TikTok’s response on Wednesday did not appear designed to scare users into political action. Mr. Chew’s video stressed that TikTok would remain available while the company takes legal action.

“Rest assured, we aren’t going anywhere,” Mr. Chew said in the video. “We are confident, and we will keep fighting for your rights in the courts.”

The Chinese government’s deflection of questions on TikTok also represented a shift from its previous actions surrounding the legislation.

The Chinese Embassy held meetings with congressional staff to lobby against the legislation, Politico reported.

After the House of Representatives advanced a version of the TikTok restrictions last month, Mr. Wang sharply criticized the U.S. government’s “bullying act.” TikTok is by far the most successful social media app developed by China to challenge a market long dominated by American technology giants.

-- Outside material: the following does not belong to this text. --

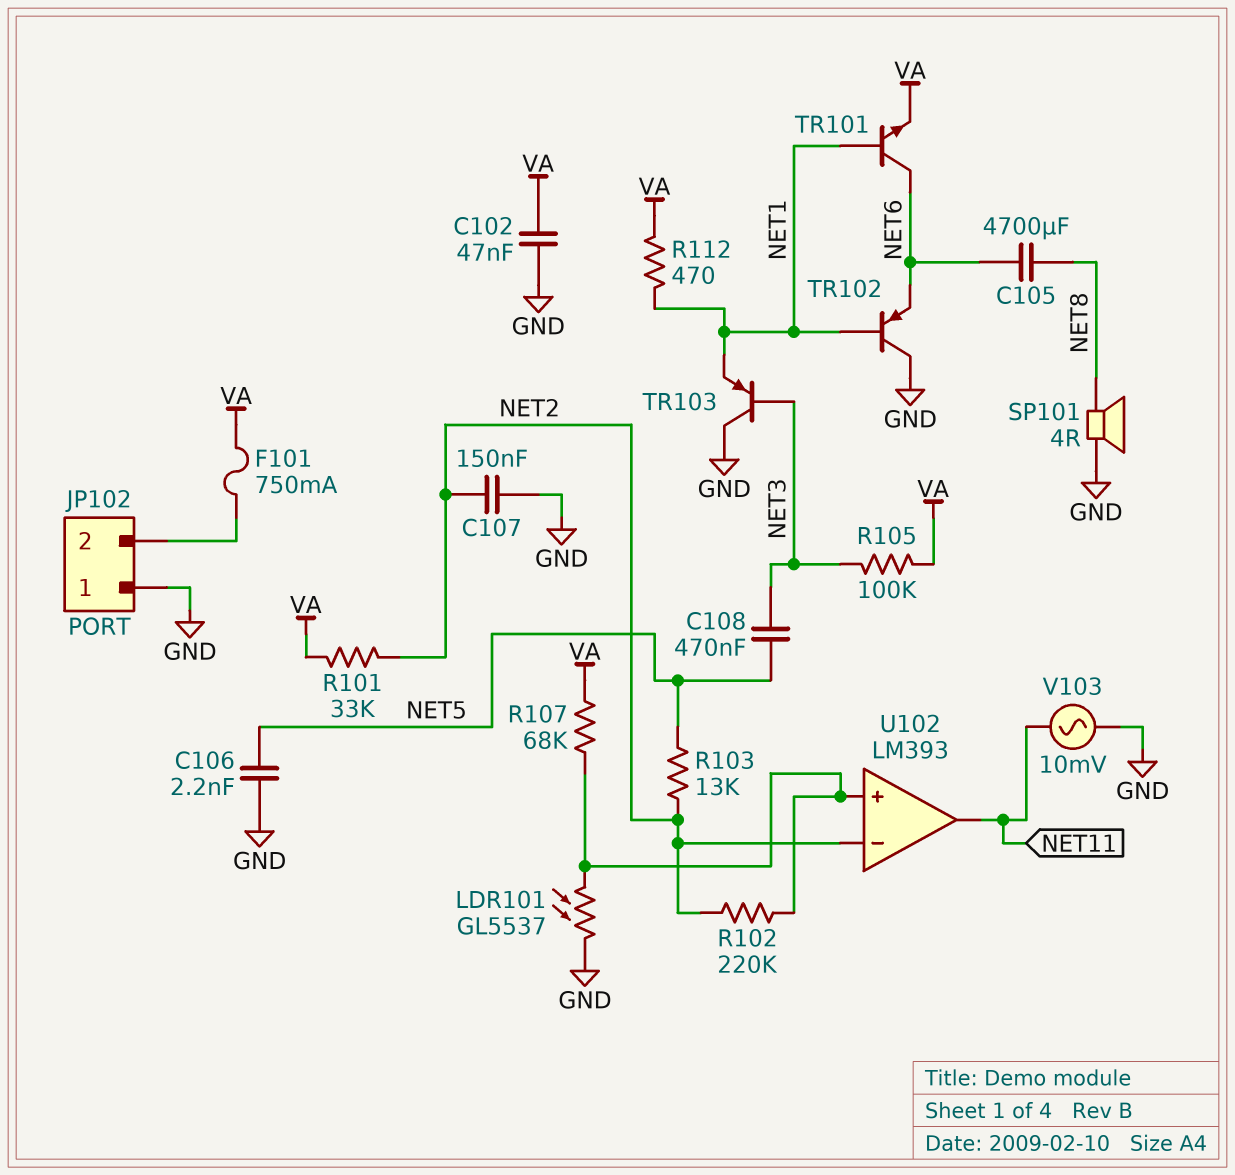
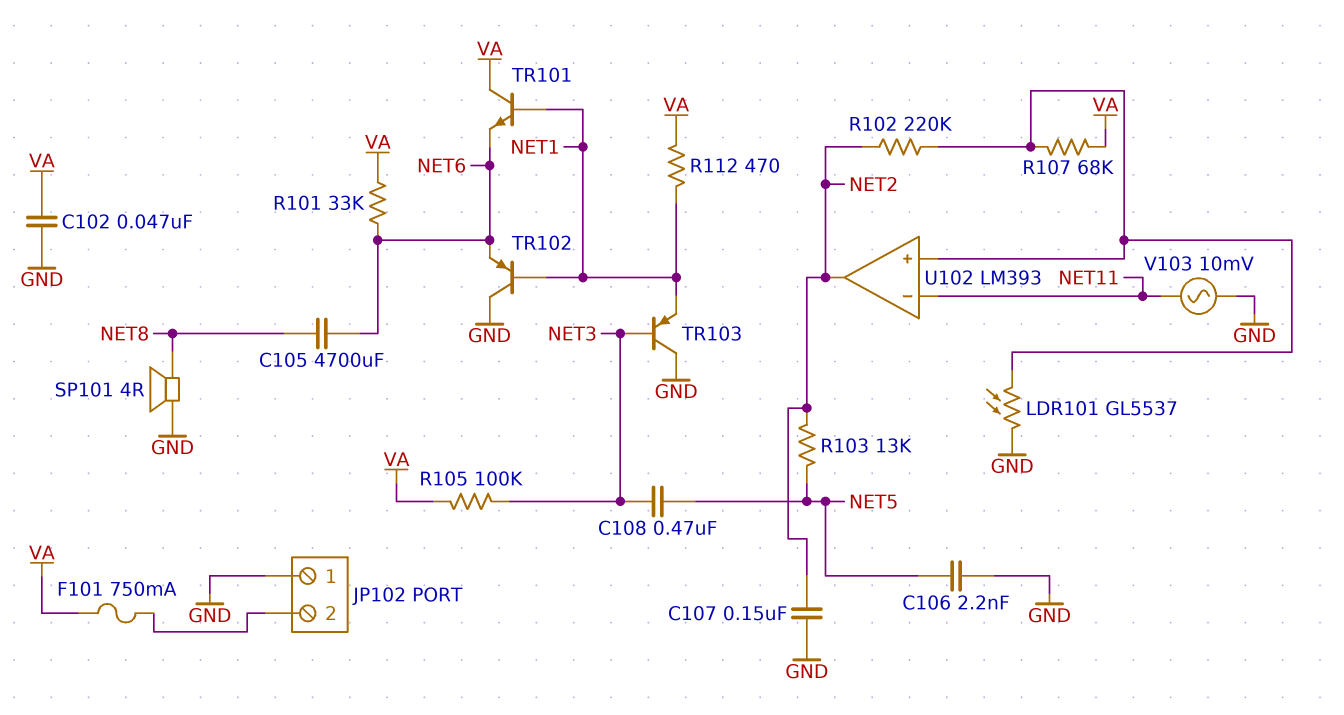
R101: 33k (NET2, VA) -> 33k (NET6, VA)
TR101: NPN (B NET1, C NET6, E VA) -> NPN (B NET1, C VA, E NET6)
U102 pin in-: NET2 -> NET11
U102 pin out: NET11 -> NET2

“It is sheer robber’s logic to try every means to snatch from others all the good things that they have,” Mr. Wang said in a March statement. “How the U.S. has handled TikTok enables the world to see clearly whether the U.S.’s ‘rules’ and ‘order’ serve the whole world or only the U.S.”

After the Chinese government’s tough talk and TikTok’s lobbying campaign failed to kill the crackdown last month, the tempered responses this week suggest some of TikTok’s proponents are taking a new approach.

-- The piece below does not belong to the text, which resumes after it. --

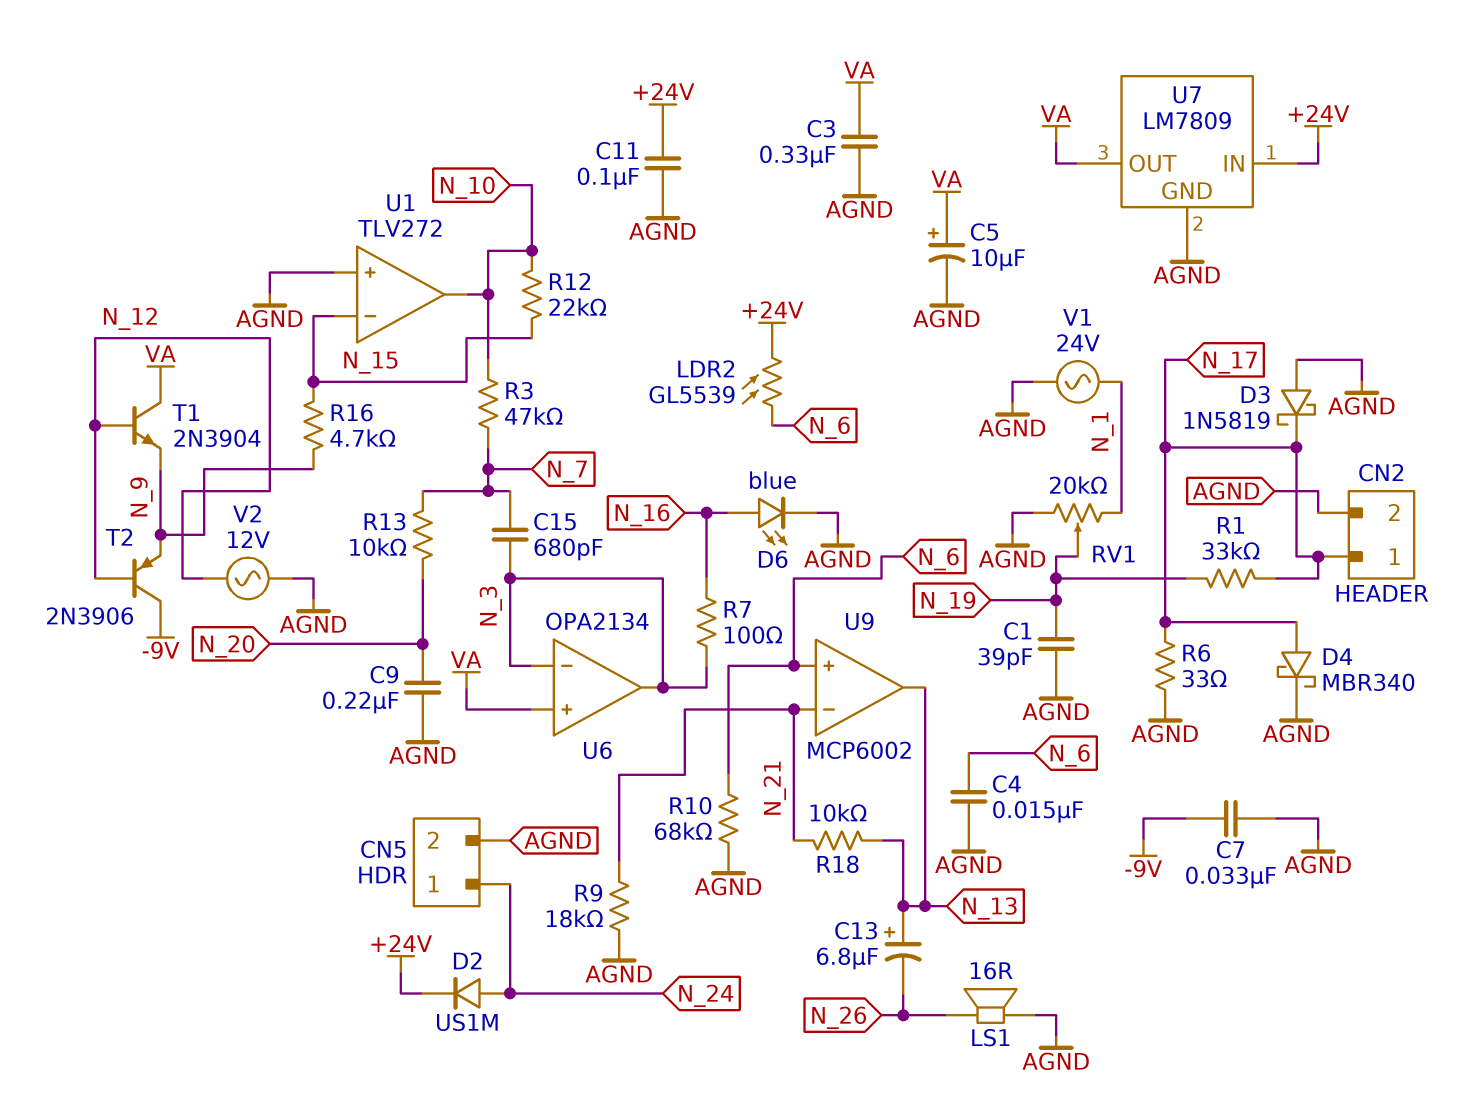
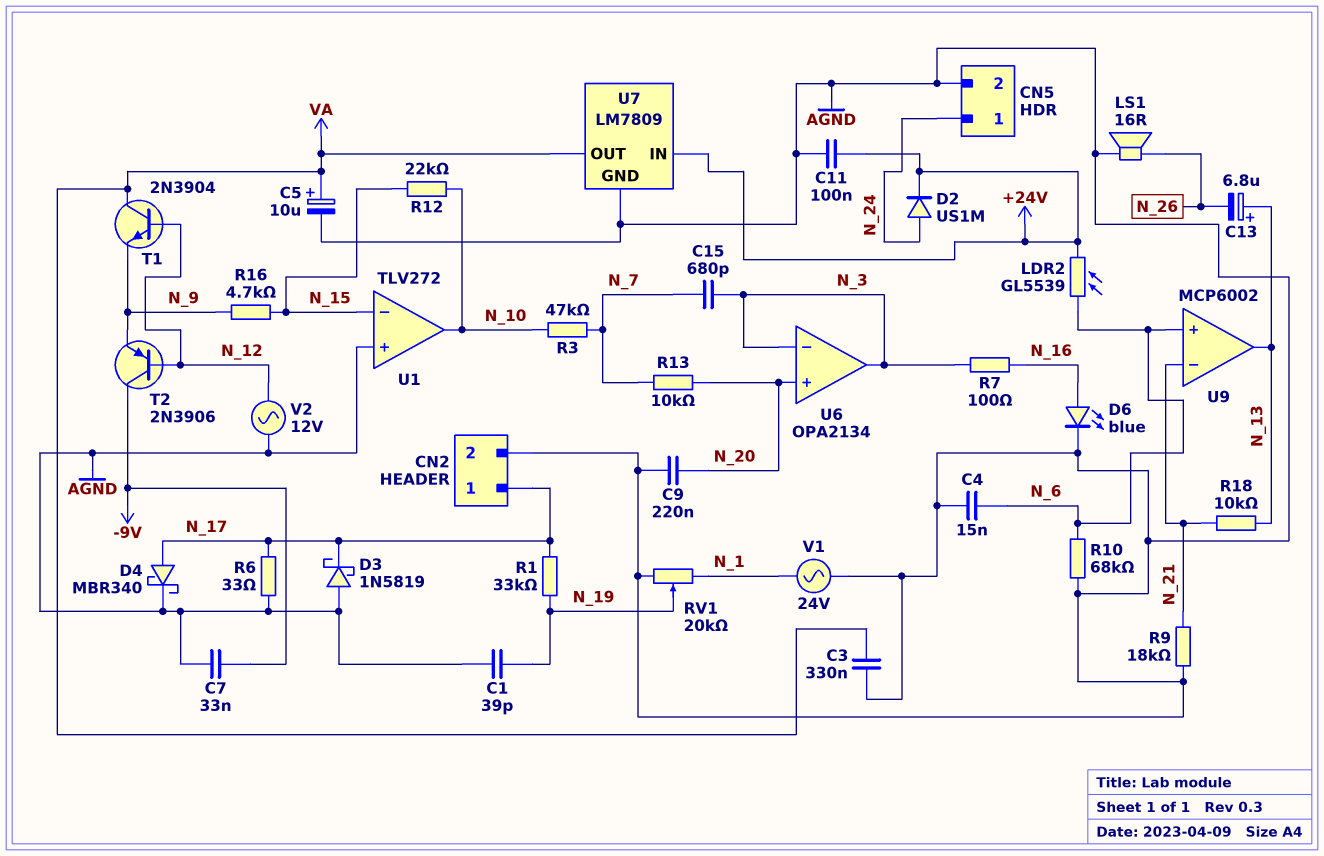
U6 pin in+: VA -> N_20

TikTok’s allies are styling any forthcoming ban as un-American. The American Civil Liberties Union criticized the legislation Tuesday as “an unconstitutional ban in disguise.”

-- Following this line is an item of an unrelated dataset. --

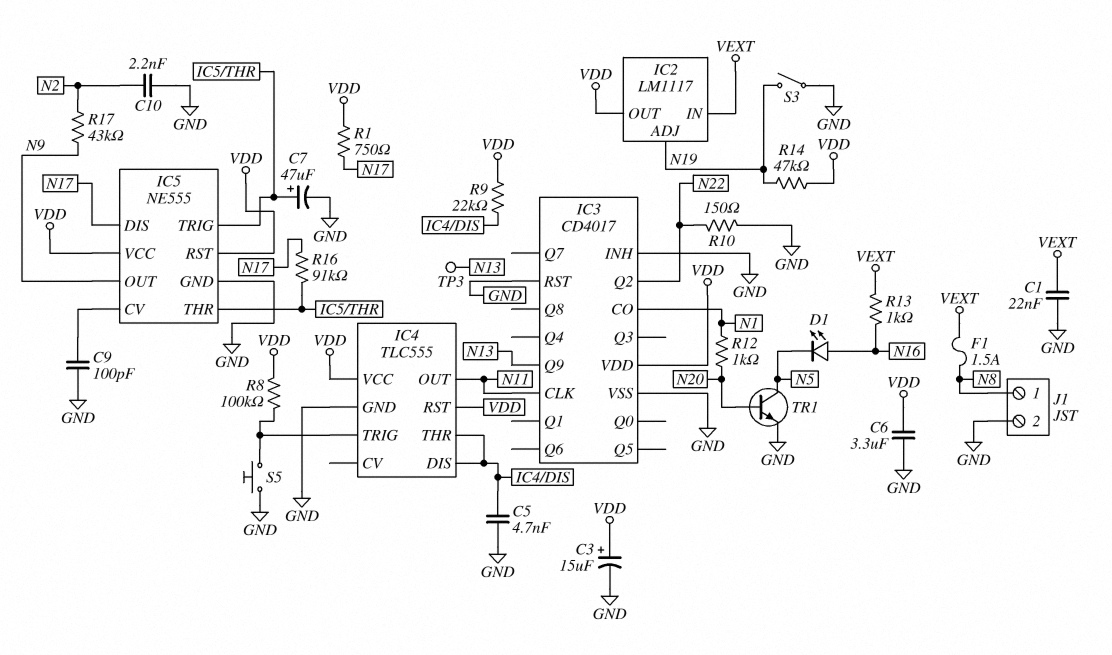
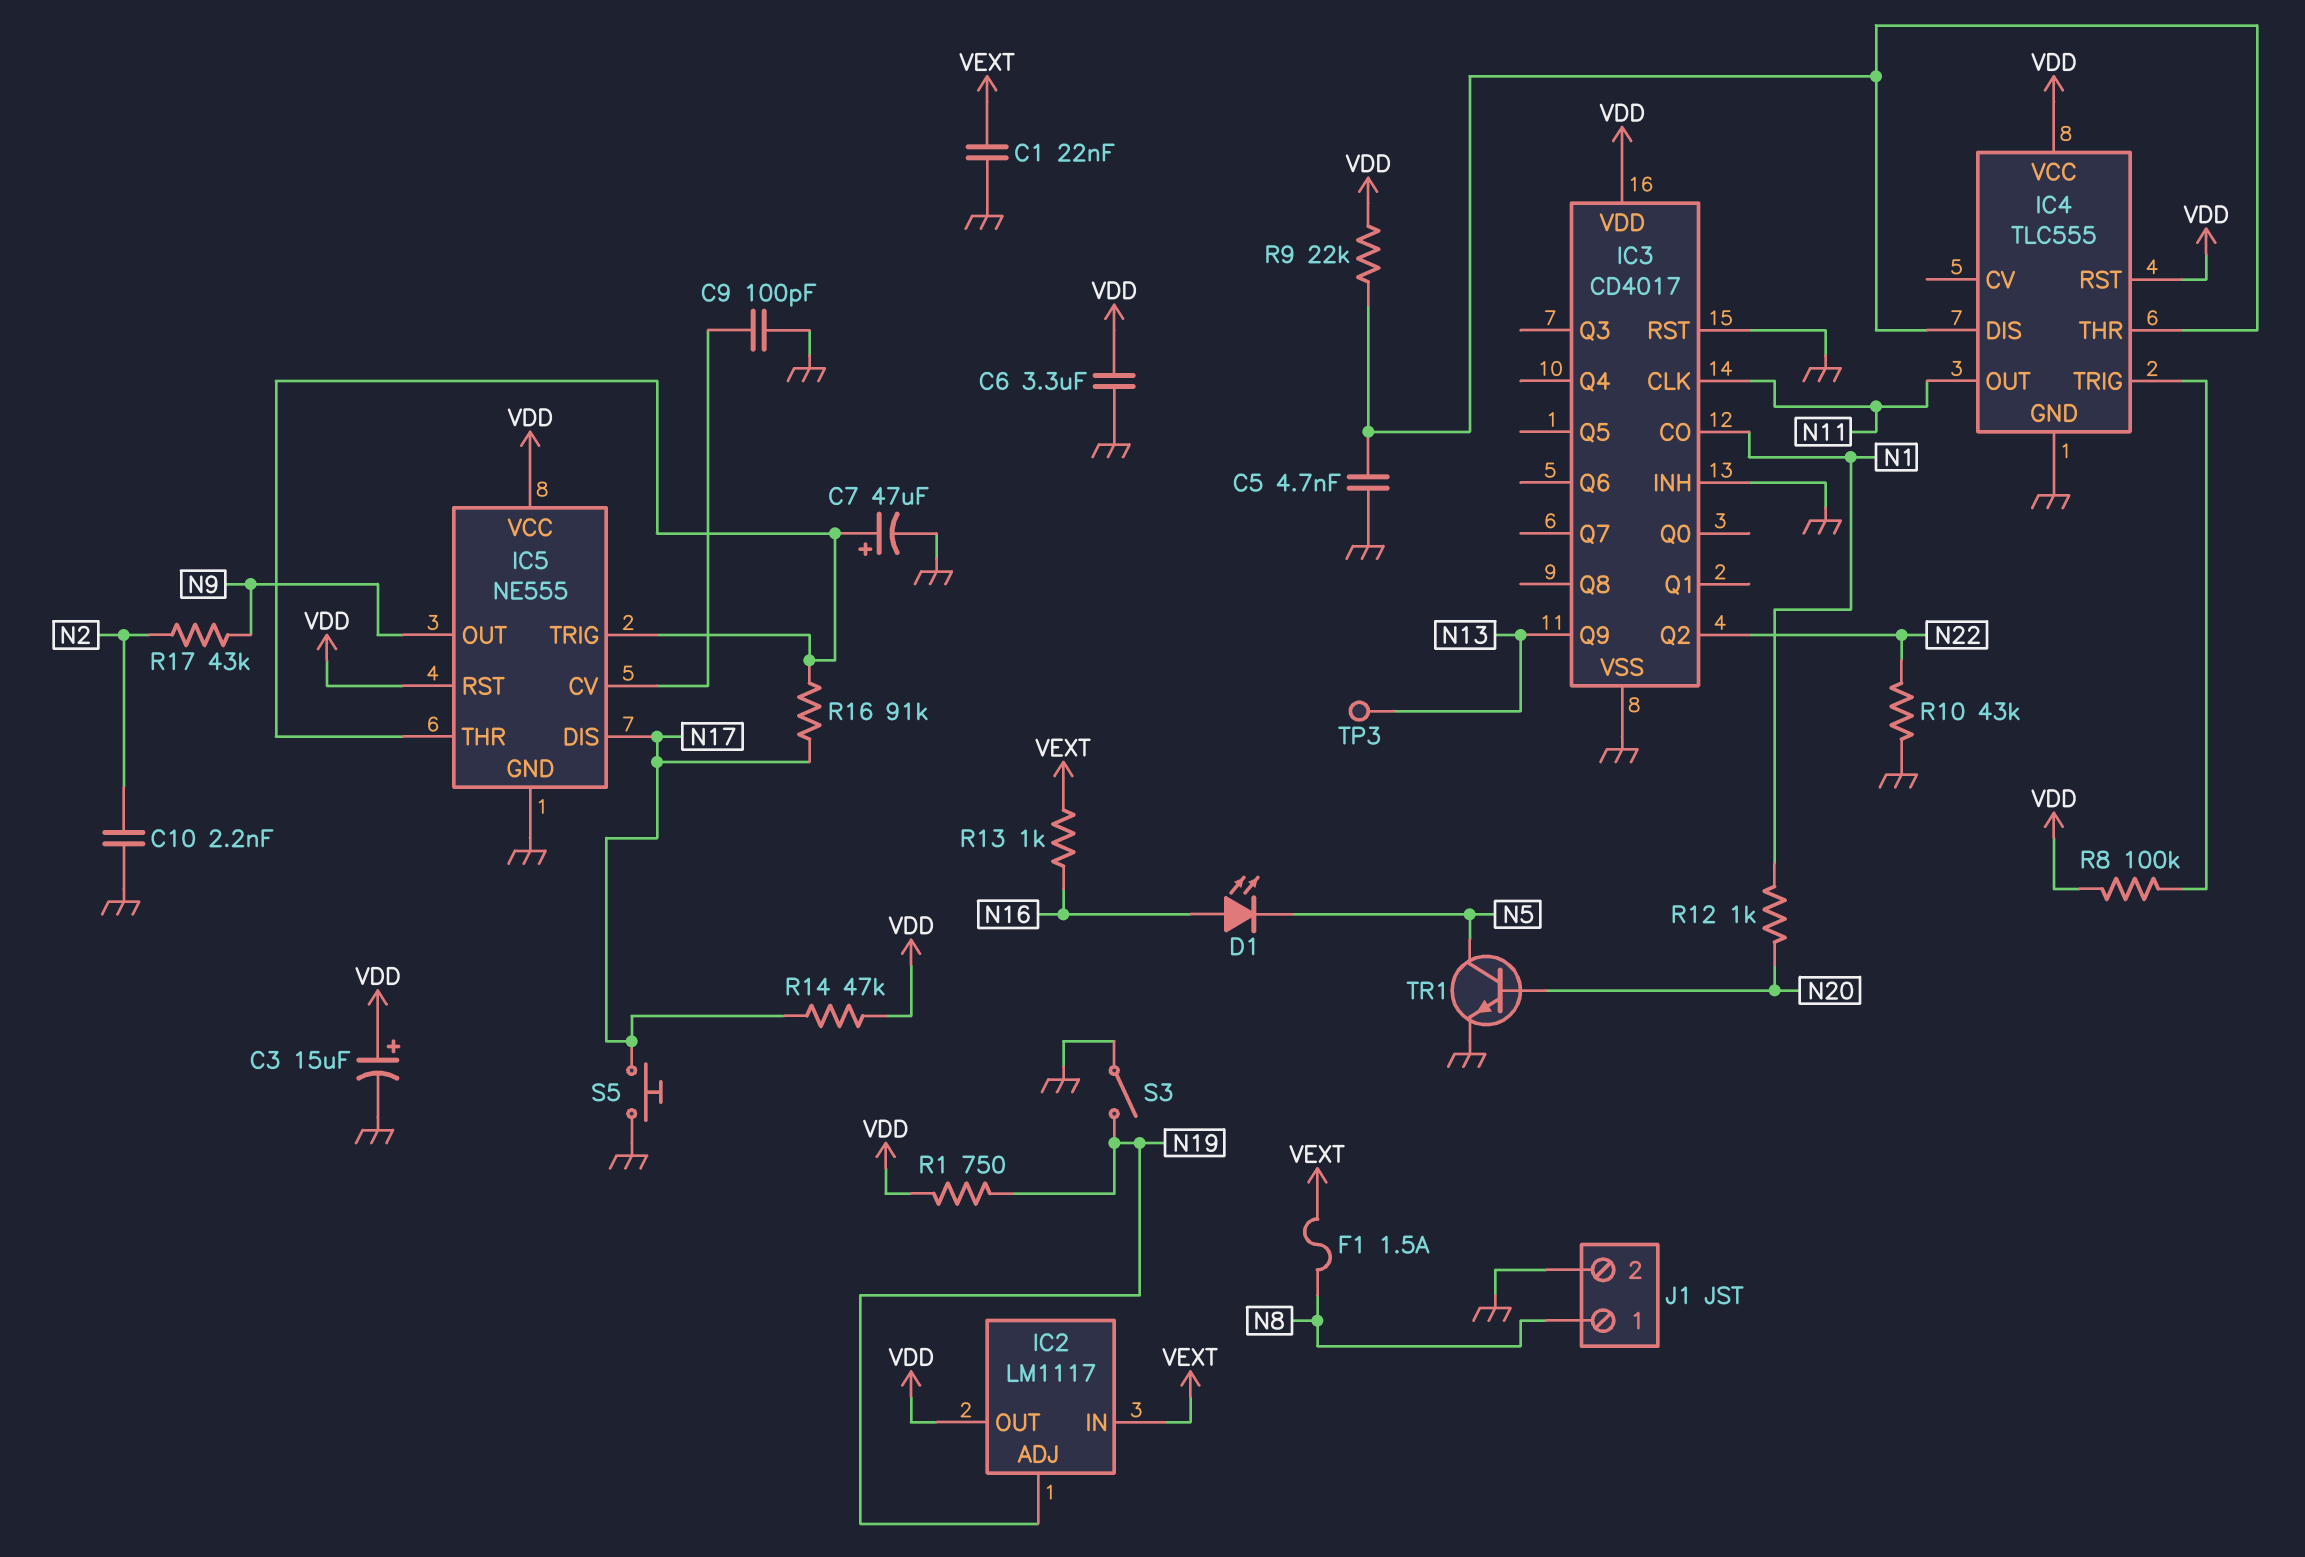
R1: 750 (N17, VDD) -> 750 (N19, VDD)
R10: 150 (GND, N22) -> 43k (GND, N22)
R14: 47k (N19, VDD) -> 47k (N17, VDD)
S5: button (GND, IC4/TRIG) -> button (GND, N17)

“Banning a social media platform that hundreds of millions of Americans use to express themselves would have devastating consequences for all of our First Amendment rights, and will almost certainly be struck down in court,” Jenna Leventoff, ACLU senior policy counsel, said in a statement.


TikTok said it is confident in its chances of survival and is seeking to depict itself as insulated from foreign interference or ties to the regime in Beijing.

TikTok defenders have highlighted the uncomfortable fact that many of the legislators who criticized it — and even the reelection campaign of President Biden — have opened TikTok accounts to reach the app’s millions of young users.

“We believe the facts and the law are clearly on our side, and we will ultimately prevail,” TikTok spokesperson Jamal Brown said in a statement. “The fact is, we have invested billions of dollars to keep U.S. data safe and our platform free from outside influence and manipulation.”


Privacy concerns

Supporters of cracking down on TikTok insisted the new law does not necessitate a ban. Sen. John Fetterman, Pennsylvania Democrat, said the bill’s passage was necessary to wall off the Chinese Communist Party from the personal data of ordinary Americans.

“This is not a ‘TikTok ban.’ I have no interest in banning TikTok,” Mr. Fetterman said in a statement. “This bill will simply make TikTok safer by separating it from the Chinese Communist Party so that the data of 170 million Americans — many of whom are children — is protected.”

TikTok tried to portray its operation as distinct from China, but a former employee said last week that the U.S.-based workforce answered to counterparts based in Beijing through a stealth chain of command.


Evan Turner, a senior data scientist at TikTok in 2022, told Fortune that he sent Americans’ data to China-based overseers.

India banned TikTok in 2020.

Montana last year became the first state to try to ban the app within its borders, but the law has been blocked in the courts and TikTok critics said federal legislation was needed.

“TikTok extended the Chinese Communist Party’s power and influence into our own nation, right under our noses,” Sen. Marco Rubio of Florida, the ranking Republican on the Senate Select Committee on Intelligence, said in a statement. “I have been raising concerns about TikTok since 2019, so this new law forcing ByteDance to divest from TikTok is a huge step toward confronting Beijing’s malign influence.”

“It’s official,” he said. “Communist China is on the clock.”